图1. α2-AR激动剂抑制多种肿瘤生长

α2a-AR是小鼠肿瘤中表达最高的α2-AR亚型，作者发现CLD和GBZ对MC38、MC38-OVA、TC-1和B16F10-OVA肿瘤的抑制作用在Adra2a-KO小鼠(敲除α2a-AR)中被消除，CD8⁺T 细胞的浸润也没有明显增加。在携带MC38-OVA 肿瘤的Adra2a -KO小鼠中联合抗PD-1治疗时，CLD和GBZ联合治疗作用失效，并且CLD对Adra2a -KO TC-1肺癌仍具有很好的抑制作用，表明α2a-AR是其激动剂介导抗肿瘤作用的实际靶点，α2-AR激动剂的抗肿瘤作用与对肿瘤细胞的直接作用无关，而是依赖于宿主免疫系统。

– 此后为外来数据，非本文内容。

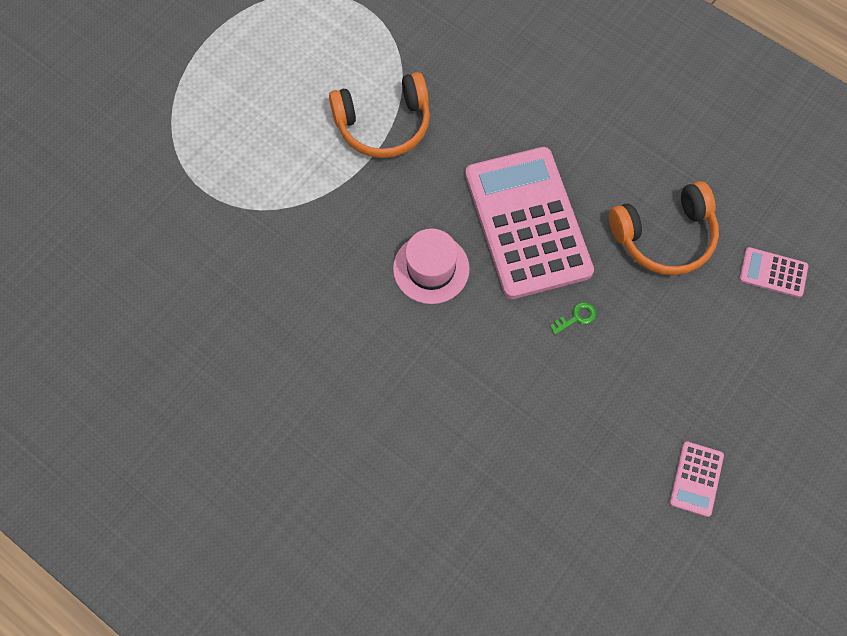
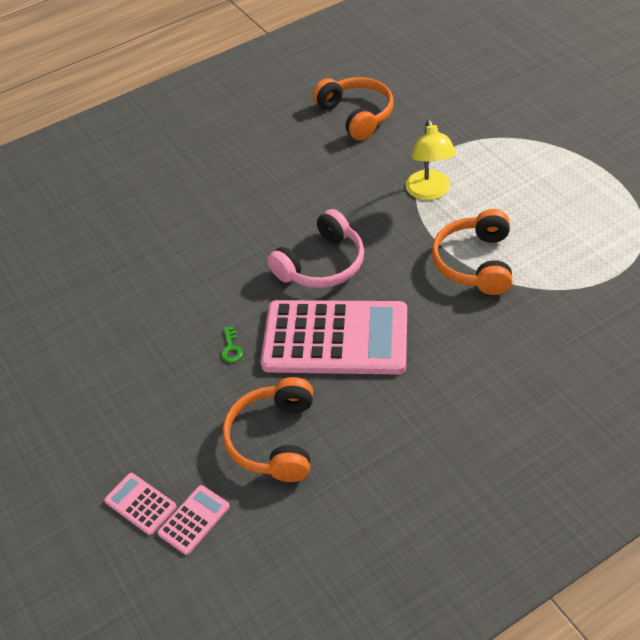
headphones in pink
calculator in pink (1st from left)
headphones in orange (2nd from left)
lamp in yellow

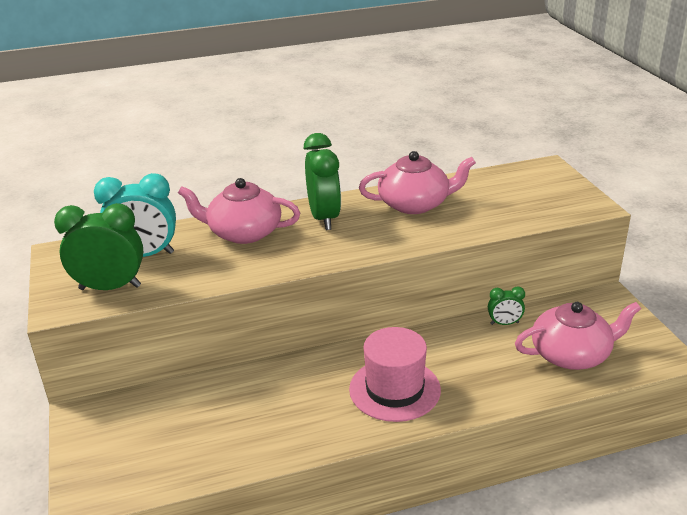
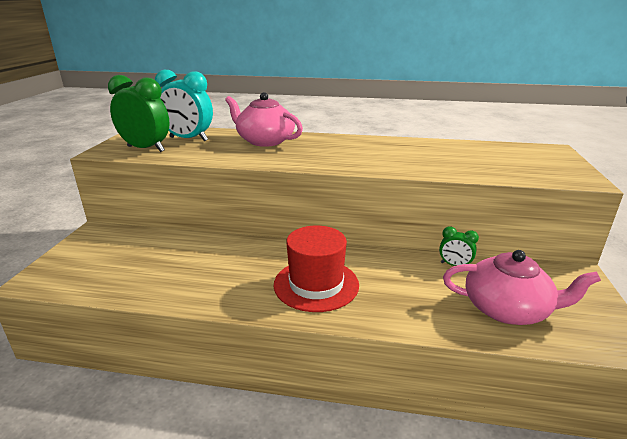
clock in green (2nd from left in the first image)
teapot in pink (2nd from left in the first image)
hat in red

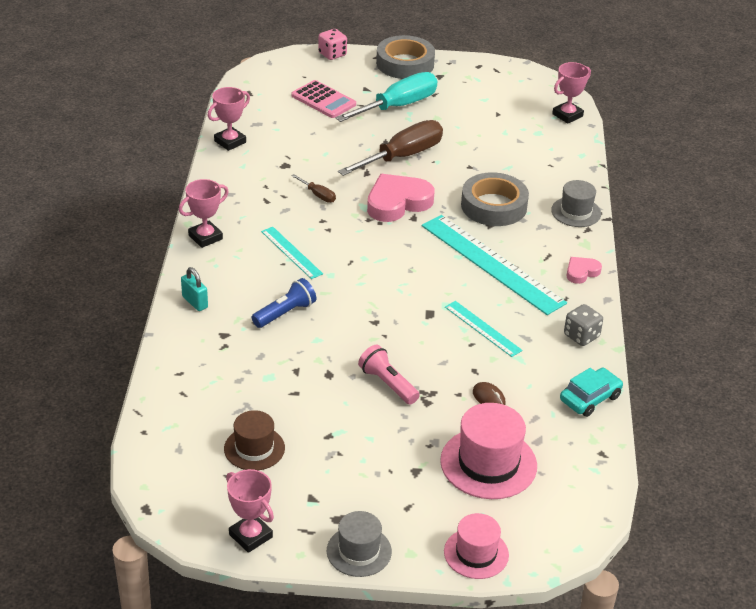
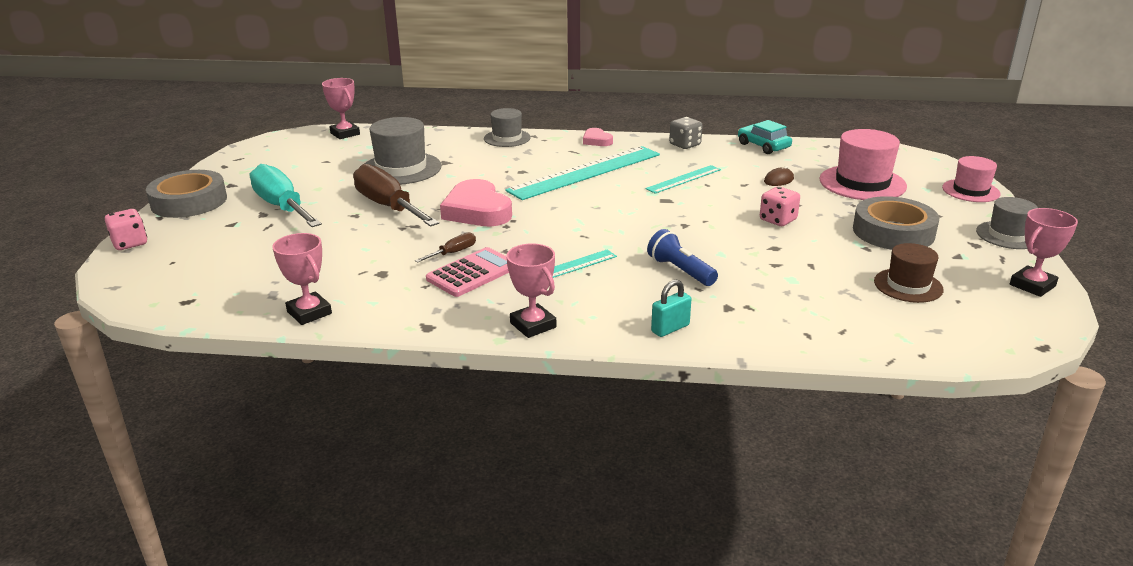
calculator in pink
tape in grey (2nd from left)
dice in pink (2nd from left)
hat in grey (1st from left)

图2. α2-AR激动剂的抗肿瘤作依赖于宿主免疫系统

既然α2-AR激动剂的抑癌作用是免疫介导性的，作者推测可能是通过影响肿瘤微环境中的免疫细胞发挥作用。作者重点关注对抗PD-1疗法有部分作用的MC38-OVA 模型以及 免疫检查点疗法无效的TC-1模型。考虑到肿瘤模型中观察到CD8⁺ TIL浸润增加，作者首先检测α2-AR激动剂是否直接作用于CD8⁺ T淋巴细胞，发现α2-AR激动剂不影响CD8⁺T细胞的增殖和激活，但是清除掉CD8⁺T细胞后，CLD抑癌作用明显受损，表明CLD的抗肿瘤作用需要CD8⁺T细胞。作者进一步将WT OVA特异性OT-I CD8⁺T淋巴细胞过继回输到携带MC38-OV肿瘤的Adra2a-KO小鼠和WT小鼠，发现CLD对Adra2a-KO小鼠抑癌作用消失，而在WT小鼠中CLD具有明显抑癌作用，表明CD8⁺T细胞不是α2-AR激动剂的直接靶标。α2-AR激动剂除了增加CD8⁺T细胞浸润外，肿瘤浸润淋巴细胞(TIL)中CD8⁺T细胞活性增加，凋亡减少。并且CLD治疗后TC-1肿瘤小鼠的肿瘤、淋巴结和脾脏中CD4⁺T细胞浸润增加。作者也分析了α2-AR激动剂对骨髓源性抑制细胞(PMN-MDSCs)的影响，发现α2-AR激动剂减少TiRP小鼠肿瘤微环境中PMN-MDSC的数量，使MDSC不易诱导CD8⁺T细胞等TILs的凋亡，促进α2-AR激动剂协同CD8⁺ T细胞过继回输具有良好抗肿瘤作用。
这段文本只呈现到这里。